Por la experiencia que todos hemos tenido en algún momento de nuestras vidas, es evidente que las reglas protegen al pequeño contra el grande y al débil frente al poderoso. Bástenos recordar aquél panzón de turno en la primaria que nos molestaba, nos empujaba y terminaba imponiéndose por su físico al resto de sus compañeros. En tales casos recurríamos al profesor, al rector o quien fuera el depositario de la norma y de la disciplina. Pues bien, lo mismo ocurre con los países, dependemos de las disciplinas. Y mientras más pequeño se es en el concierto de naciones, más evidente se hace esta necesidad. A modo de ejemplo, la participación del Uruguay en el total de las exportaciones mundiales es de 0.04% y del 0.05% en las importaciones. De ahí que su subsistencia esté ligada irremediablemente a la eficiencia y eficacia de regulaciones internacionales.
En este contexto, la Organización Mundial del Comercio (OMC) –continuadora legal del GATT- vendría a ser una suerte de Constitución Política del mundo en materia comercial, reglamentando el negocio mundial de mercancías, de servicios y protegiendo los derechos de propiedad intelectual. Hoy la OMC tiene 153 miembros. La mayor excepción es Rusia, la que está en proceso de ingreso.
Por ser la OMC la cima de la pirámide de las reglas del comercio internacional, todo lo que ocurra en este ámbito debe ser coherente con sus cánones y normas. Éstos, a su vez, están inspirados en una máxima extraña en el ámbito internacional como es el principio de la no discriminación. En el caso de la OMC este precepto se operacionaliza a través del: (i) Trato nacional. Es decir, todo socio de la OMC debe otorgar a los nacionales de los demás miembros el mismo trato que otorga a sus nacionales, sea en bienes o servicios; y, (ii) Trato de la Nación Más Favorecida. Significa que cualquier ventaja que un socio otorgue a otro país se extiende automática e irrevocablemente a los demás miembros de la institución.

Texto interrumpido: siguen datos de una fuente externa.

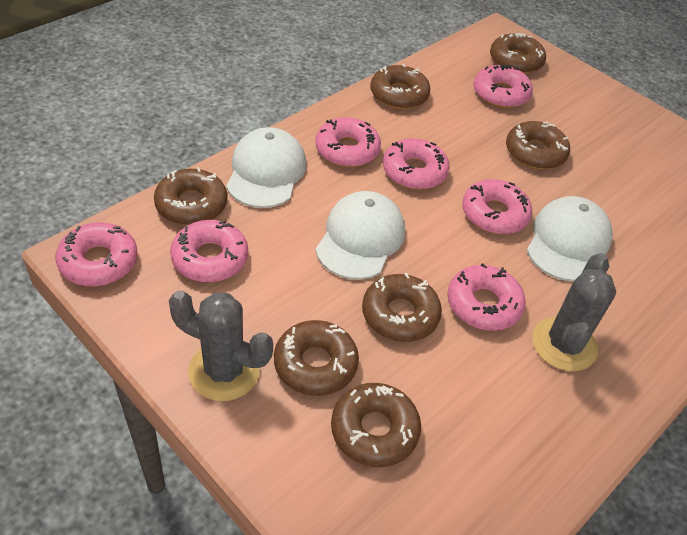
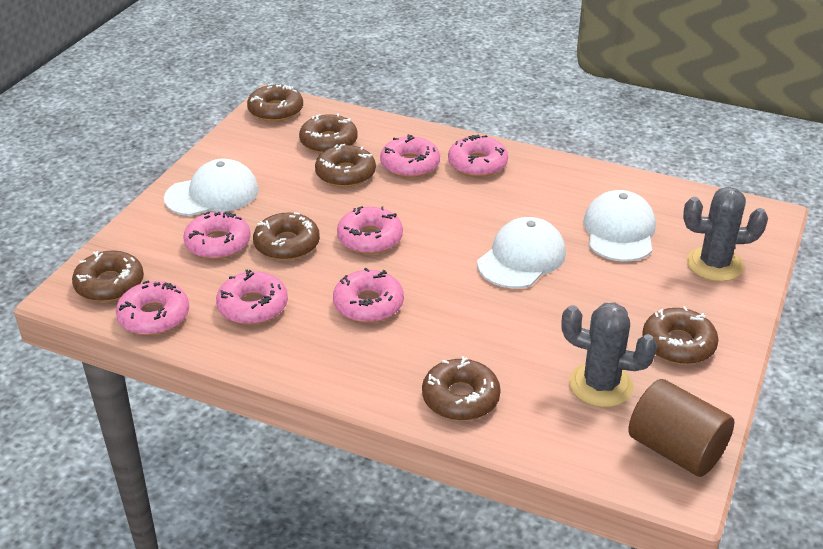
brown cylinder: 0 -> 1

A través de estas normas, la discriminación y el proteccionismo en el mundo comercial ha ido disminuyendo constantemente desde la creación del GATT, en 1947. Parecen simples, pero han tenido una potencia y un éxito sin parangón. Así, por ejemplo, los aranceles aduaneros para los productos industriales del mundo han caído desde un promedio de 40% al terminar la Segunda Guerra mundial hasta un 4% en nuestros días.
Pero hay una característica que hace a la OMC distinta –única- de todas las demás organizaciones internacionales. Es la única que cuenta con un sistema de solución de diferencias con “dientes”. Vale decir, que posee herramientas coercitivas para forzar el cumplimiento de los fallos de su sistema arbitral. Si la parte demandada no cumple voluntariamente el dictamen en un plazo razonable, la parte ganadora en el contencioso puede subir los aranceles al socio infractor, discriminar a sus prestadores de servicios o dejar de proteger sus derechos de propiedad intelectual. Todo ello, hasta que parte demandada se allane a cumplir el laudo.

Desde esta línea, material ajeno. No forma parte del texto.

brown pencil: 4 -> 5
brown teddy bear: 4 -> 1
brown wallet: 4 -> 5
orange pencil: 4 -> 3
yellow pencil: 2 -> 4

“Yo soy yo y mi circunstancia” sentenció Ortega y Gasset. Reconociendo su “circunstancia” Uruguay ha sabido ser un gran actor internacional en materia de comercio internacional, sea en la OMC o a través de otras iniciativas comerciales, como el Mercado Común del Sur (MERCOSUR) y convenios con una decena de países. Pero, por ser la OMC la norma superior en materia de comercio internacional, todos estos convenios, incluyendo el MERCOSUR deben estar basados y/o autorizados por la OMC. Además, presuponen su existencia al reconocer expresa o implícitamente su superioridad. De hecho, todos dichos acuerdos deben ser notificados a la OMC y pasar por el escrutinio de los demás miembros para asegurar que sean consistentes con las normas de la organización.
Ahora bien, dichos acuerdos sólo tienen sentido si van más allá de lo comprometido en el marco de la OMC y no son una mera repetición de lo allí acordado. Dicho en simple: los acuerdos comerciales deben ser “OMC más”. Deben profundizar o ampliar la liberalización comercial alcanzada en ésta con el objeto de generar aún más comercio entre los socios. Consecuentemente, si no hay OMC no habría acuerdos de libre comercio; y, si hay una OMC débil, inevitablemente aquella fragilidad se verá reflejada en los acuerdos bilaterales.
Aquí el grito de batalla entonces es “Todo dentro de la OMC, nada fuera de la OMC”.